Without the money, many bus operators would simply not be able to operate buses; and might well have had to join Shearings etc in having to throw in the towel!
This sounds like a social distancing force of gauleiters each equipped with a 2 metre stick with a sharp point or, for busy stops, a cattle prod on the end.

fbb looks forward to meeting those deployed at the passengers hot spot of  The Underfleet, Seaton.

Feline Forays Facilitated!
At last Mr Tubbles has grasped the fbb mansions cat flap technology. Until a few days ago he would enter via the flappy thing, but egress was "by request" to door staff who, of course, were required to be on duty 24/7 to open the big flap next to the little flap.

But the cat has, at long last, grasped the fact the the small flap has two-way technology and his ample posterior can now be seen disappearing from lounge to back yard without the involvement of his hard-pressed staff team.
No animals were injured in this demonstration!

 Next Bank Holiday quiz blog : Monday 25th May 


  1. Andrew Kleissner24 May 2020 at 08:34

    EM Doesn't have a gauge of "just over 18mm" - it's 18mm exactly, hence the name! And, though more accurate than 00 gauge's 16.5mm, it still isn't "an exact scale for 4'8½"" as it's still only equivalent to 4'6". The Scalefour people (who use very accurate track with a gauge of 18.83mm) will be breathing down your neck!
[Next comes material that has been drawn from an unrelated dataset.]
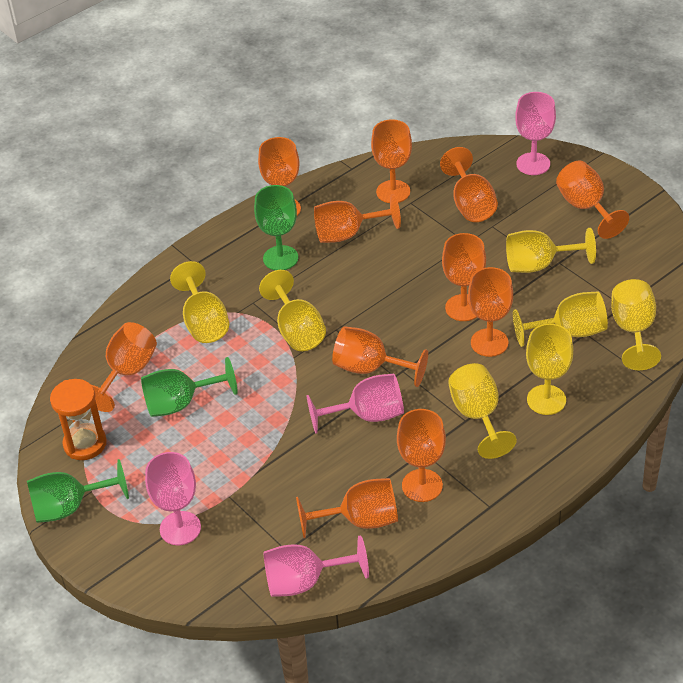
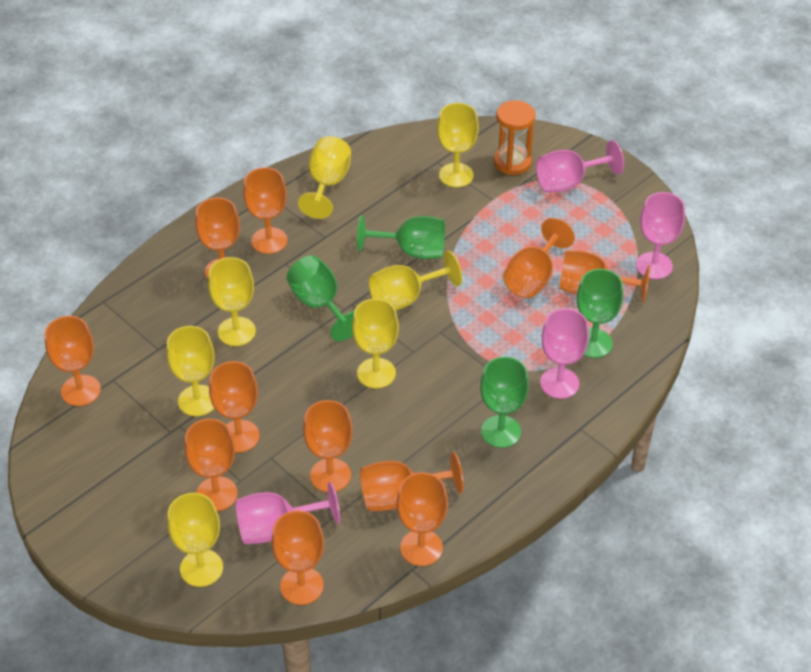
green goblet: 3 -> 4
I suspect that EM was started by people who wanted to be more accurate than 00 but thought that exact prototypical standards wouldn't be practical - this of course was at a time when most railway modelling used "coarse scale" standards. I remember the then-named Protofour people back in the late 60s suggesting something better, and thinking that it simply wouldn't work!

    The Lime Street model is amazing!!!

  2. Andrew Kleissner24 May 2020 at 08:36

    Correction - I understand EM gauge is now 18.2mm. Who'd have known it? Sorry!